Tue Jun 22 08:37:24 EDT 2010

> You have "mpls ip" on both ends, right? Not that it should disrupt
> traffic like this though.

Doesn't work otherwise. :)

> > Shortly thereafter, TCP connections from clients off device B to vendor
> > off device A running via VLAN 300 started dropping packets. Not
> > consistently, but in bursts every few seconds.
> Does the switch say anything about drops? E.g. "show queueing interface
> GiX/Y" and "show interface GiX/Y | incl drop" on the physical interface
> carrying VLAN 300.

Nada. Switch reports clean. 

> Is there any system in the drops? Only large packets? Or grouped
> drops?

It's packets that are being NATted by dev B. Anything else is fine, labeled or unlabeled. (The NAT is in the global domain, edge handoff to a vendor, so they are all egress points from the mpls mesh.) 

>From doing a bunch of SPAN sessions and sniffing, it appears that it is device B (the sup32) that is doing the dropping. It's hard to be entirely sure because it's hard to pull it out of the tcpdumps on the WAN link - all of the traffic flow out of dev B to dev A is mpls-encapsulated tag 275 (tag is associated with a summarizing /16 static route on dev A pointing out an L3 portchannel into the datacenter core), and tcpdump will filter on tags but tags-then-contents... not mastered that yet. 

One can argue, based on my imperfect reading of Luc De Ghein's book, that the above-mentioned traffic in tag 275 really shouldn't be encapsulated at all - since dev A is the egress LSR, dev B would be the penultimate and should be popping the label (indeed it shouldn't be labeled at all, I suppose). 

I think I understand _why_ it's doing it - the summary route isn't a true summary, it's a static /16 on dev A, so it's redisted into EIGRP, so it gets a label. With a bit of work I can change this structure and advertise a /16 via EIGRP into dev A. 

Then same might be argued the other way - dev B is really the egress LSR for the NATted traffic, so dev A shouldn't even bother labeling it. 

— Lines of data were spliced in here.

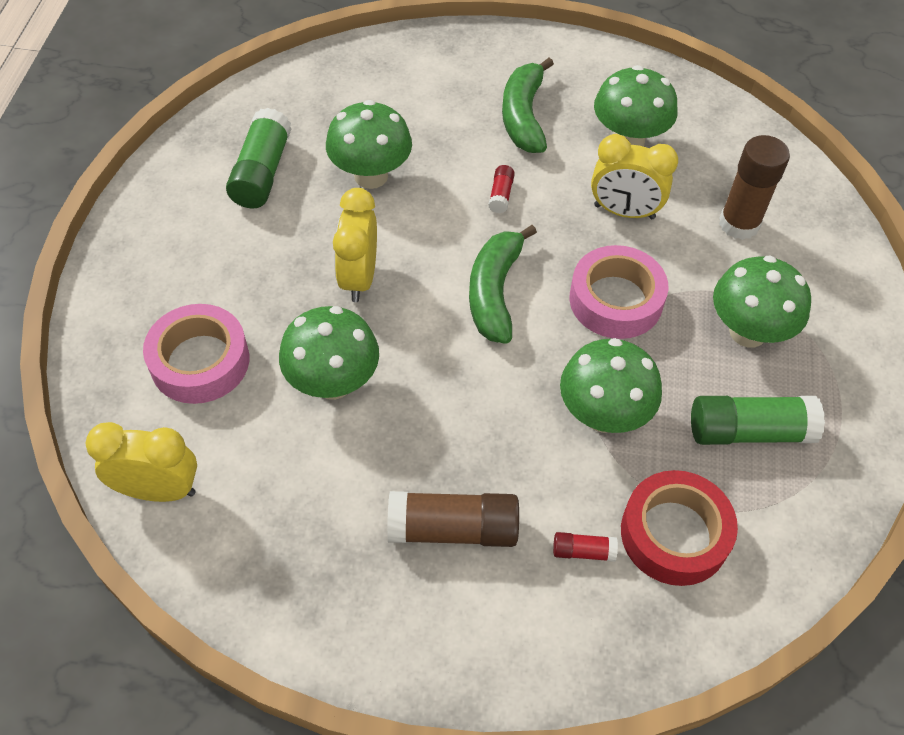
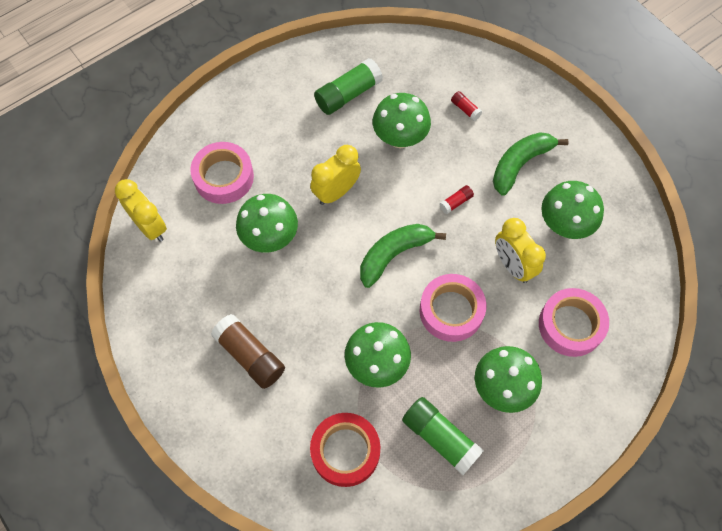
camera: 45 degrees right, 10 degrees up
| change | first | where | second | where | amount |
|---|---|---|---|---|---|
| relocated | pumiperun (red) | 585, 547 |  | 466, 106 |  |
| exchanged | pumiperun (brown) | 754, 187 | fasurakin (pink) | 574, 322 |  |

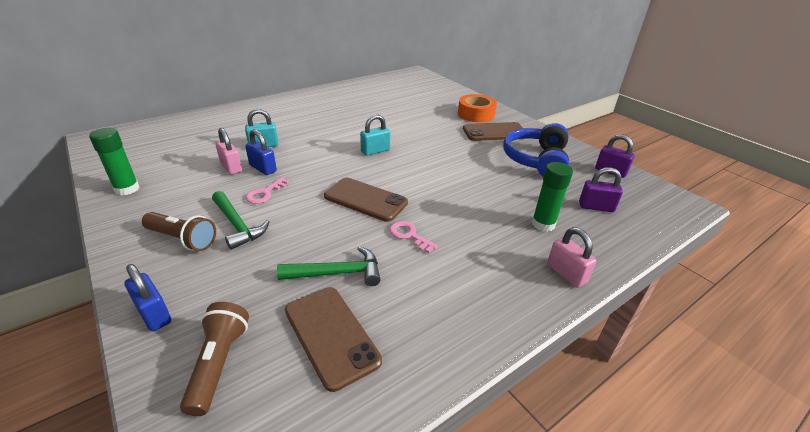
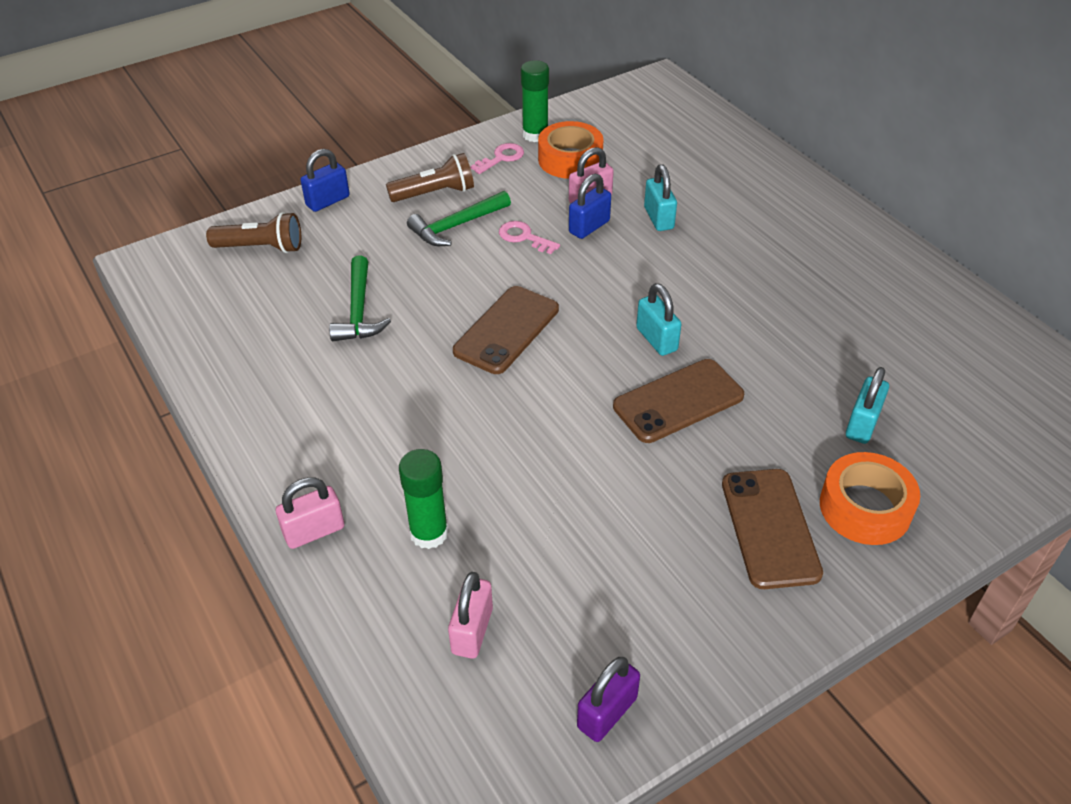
camera: 95 degrees right, 10 degrees up
| change | first | where | second | where | amount |
|---|---|---|---|---|---|
| missing | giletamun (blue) | 536, 150 |  |  |  |
| appeared |  |  | fasurakin (orange) | 571, 150 |  |
| appeared |  |  | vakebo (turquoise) | 867, 405 |  |
| relocated | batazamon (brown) | 333, 339 |  | 678, 401 |  |
| relocated | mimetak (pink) | 413, 237 |  | 497, 158 |  |
| colour | vakebo (purple) | 601, 189 | vakebo (pink) | 470, 615 |  |
| spun | putote (brown) | 179, 231 |  | 430, 177 | 135 degrees counterclockwise |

Or am I misreading something? 

And why would it matter anyway?

(dev A and dev B are merely two hops of a larger mesh of 6500s, slowly having mpls implemented on them. I'm indifferent about whether the traffic between them is tagged or not; the point of the exercise is to be able to create TE paths and VPNs across a multi-hop fiber mesh. But the basics still have to work, too.)